Arlene Sheff, CMP, knows first-hand what it's like to be an executive secretary and have to spend much of her time organizing meetings. Now the president of her own meeting executive firm, Meetings Etc. in Irvine, Calif., she's often asked by companies to train employees whose jobs include planning meetings. So she has come up with a course called "FUNdamentals of Meeting Planning," focusing on techniques and strategies to simplify the meeting-organizing process.

"Most companies nowadays plan their own meetings, whether they have a meetings department or not," she says. "I used to have to do it when I was an executive secretary.

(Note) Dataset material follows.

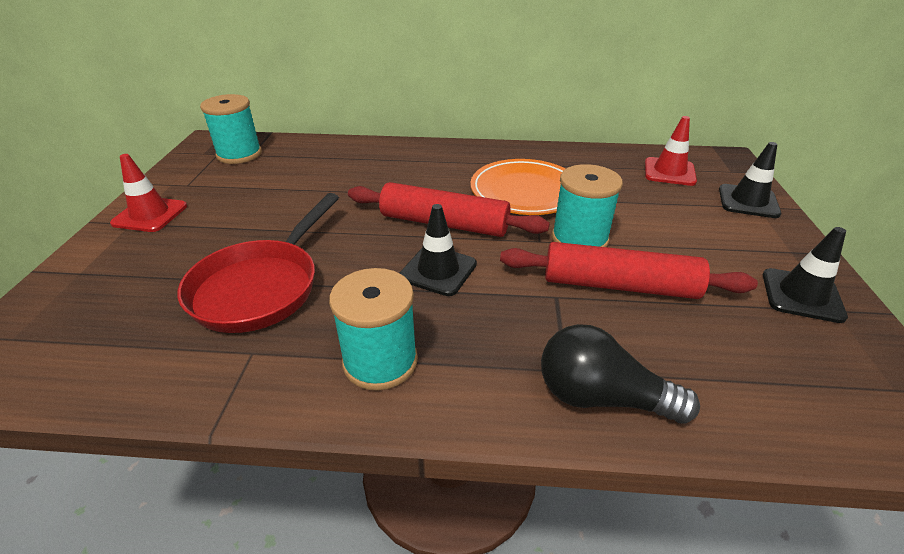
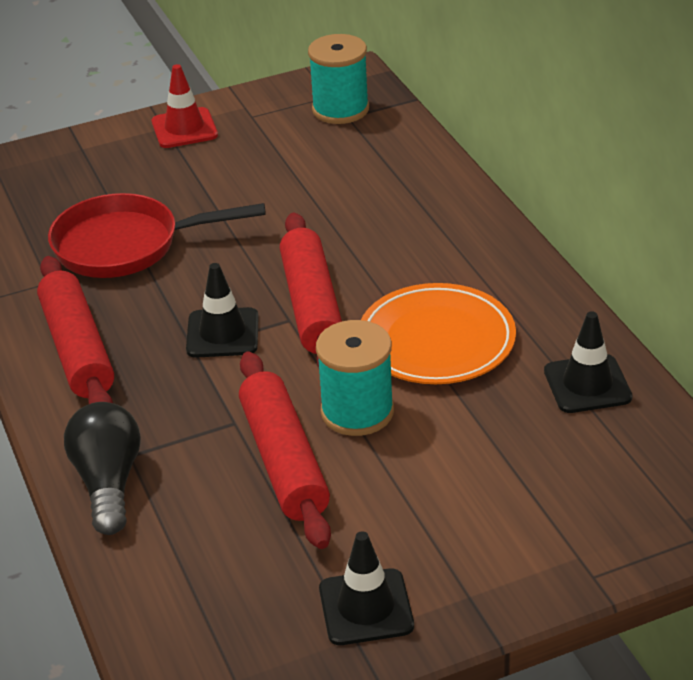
camera: 65 degrees right, 0 degrees up
(380, 361) = (78, 349): turquoise spool -> red rolling pin
(669, 172) = (616, 454): red traffic cone -> none
(748, 201) = (586, 545): black traffic cone -> black traffic cone (587, 384)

I also worked in a company's advertising department and did the meeting organizing there, too.

"When I give training for secretarial associations, many of these people have had little or no training in how to plan a meeting," she continues. "They really want the information, because they want to be able to do their jobs well. But the problem is that when it comes to having to a plan a meeting, there's a whole list of things that they don't even know they don't know."

Sheff's specialty is teaching the ins and outs of dealing with hotels, especially when it comes to planning food and beverage. In that area, a little training can immediately affect the bottom line, she says. "On one or two continental breakfasts, you can save more than what it costs to train a person to organize meetings effectively," she says.

Sheff's colleague and fellow professional meeting executive, Bonnie Wallsh, CMP, delivers the "FUNdamentals" program in the eastern part of the country. Like Sheff, Wallsh, who runs her own meeting-executive firm in Charlotte, N.C., has been seeing more companies training their employees in meeting planning.

"As companies merge, you're finding meeting-organizing departments are getting downsized," Wallsh says. "And even if a company does have a meetings department, it's often so lean and mean that they have to outsource a lot of their work. Thus, more and more secretaries and administrative assistants are doing the meeting planning--and all too often they're not prepared."

Wallsh has struck up co-training partnerships with two hotel chains to deliver the course to employees of the chains' corporate clients. She says that involving hotels in the training process has been helpful. "The hotels like the training, because if they are able to deal with knowledgeable planners--trained organizers--it takes less of their time, and that saved time can be used to sell more meetings. They also know that meetings planned by a knowledgeable person are much better organized and successful, and that makes the hotel, along with everyone else, look better."